The parliamentary gymnastics on display Wednesday night and Thursday morning offered a preview of the months-long reconciliation fight to come. Reconciliation bills must comply with complex rules enforced by the Senate parliamentarian, and the process invites hundreds of amendment votes that can stretch for days. Republicans used their turns at the microphone to paint Democrats as soft on border security. Democrats countered that the real hostage-taking was the refusal to address police-like accountability for immigration agents after two American deaths.

This is not ordinary appropriations. Reconciliation was designed for major fiscal policy, not routine agency funding. Its use here reflects how broken the regular order of Congress has become on immigration. For months, bipartisan talks foundered precisely because Democrats insisted on basic safeguards: mandatory body cameras, clearer rules on when agents can draw weapons, and limits on operations in places where children or patients could be traumatized. Republicans dismissed those demands as “defunding” law enforcement, even as the agencies in question continued drawing salaries during the shutdown through various workarounds.

The $70 billion figure, which Senate Budget Committee Chairman Lindsey Graham initially framed in separate resolutions for the Judiciary and Homeland Security panels before combining them, is expected to cover operations for roughly three and a half years. That timeframe neatly insulates Trump’s immigration agenda from future congressional pushback should Democrats gain seats in the 2026 midterms. It also signals to career agents that the political support for aggressive enforcement remains rock solid in Washington regardless of incidents that might, in other contexts, trigger independent reviews or consent decrees.

Critics argue this approach treats the deaths of two citizens as inconveniences rather than catalysts for reform. The protesters killed in Minneapolis were not undocumented immigrants; they were Americans exercising their rights. Their deaths raised familiar questions about training, de-escalation, and whether federal agents operating on domestic soil should be held to the same standards as local police departments that have faced years of scrutiny after high-profile killings.

For now, those questions remain unanswered. The Senate’s action Thursday ensures that the machinery of deportation and border enforcement will receive guaranteed funding even as the broader Department of Homeland Security limps along under shutdown constraints. Committees must produce actual legislative text by mid-May if Trump’s June 1 target is to be met. That leaves little time for the public to weigh in or for the human consequences of unchecked enforcement to be properly debated.

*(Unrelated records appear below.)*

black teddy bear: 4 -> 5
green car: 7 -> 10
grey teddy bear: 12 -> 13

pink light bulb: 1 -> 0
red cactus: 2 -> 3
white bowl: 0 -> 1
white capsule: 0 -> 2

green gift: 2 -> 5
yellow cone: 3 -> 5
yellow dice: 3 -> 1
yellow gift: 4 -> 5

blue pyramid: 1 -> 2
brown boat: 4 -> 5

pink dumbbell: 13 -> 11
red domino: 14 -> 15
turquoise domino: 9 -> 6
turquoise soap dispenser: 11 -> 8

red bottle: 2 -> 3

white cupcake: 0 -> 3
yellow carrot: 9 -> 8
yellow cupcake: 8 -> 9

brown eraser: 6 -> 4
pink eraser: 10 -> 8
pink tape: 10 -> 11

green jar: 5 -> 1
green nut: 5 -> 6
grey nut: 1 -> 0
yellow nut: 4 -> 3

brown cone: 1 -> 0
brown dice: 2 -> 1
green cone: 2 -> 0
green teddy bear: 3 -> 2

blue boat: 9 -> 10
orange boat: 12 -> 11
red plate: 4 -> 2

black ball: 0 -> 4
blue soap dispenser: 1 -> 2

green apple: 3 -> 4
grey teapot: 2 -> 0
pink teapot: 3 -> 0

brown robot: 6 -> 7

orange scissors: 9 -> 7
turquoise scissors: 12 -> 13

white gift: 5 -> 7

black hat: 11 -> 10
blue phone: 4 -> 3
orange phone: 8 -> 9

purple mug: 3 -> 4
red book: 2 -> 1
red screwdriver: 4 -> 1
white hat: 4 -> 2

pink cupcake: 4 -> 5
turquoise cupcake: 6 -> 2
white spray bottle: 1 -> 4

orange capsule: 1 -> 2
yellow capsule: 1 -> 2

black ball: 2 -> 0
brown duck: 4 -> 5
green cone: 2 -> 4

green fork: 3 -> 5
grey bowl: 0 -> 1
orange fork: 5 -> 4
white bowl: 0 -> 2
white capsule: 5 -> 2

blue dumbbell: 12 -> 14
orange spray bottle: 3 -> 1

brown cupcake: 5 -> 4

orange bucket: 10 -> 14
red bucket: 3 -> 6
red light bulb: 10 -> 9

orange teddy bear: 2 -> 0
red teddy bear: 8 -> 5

What emerged from the overnight session was a Republican Party unified in its determination to fund enforcement first and ask questions never. Democrats, reduced to theatrical amendments that were always destined to fail, could only watch as the chamber chose border theater over both fiscal responsibility and basic accountability. The partial reopening of DHS may come soon, but the deeper questions about how America polices its borders, and at what cost to its own citizens, have been deferred for years by design.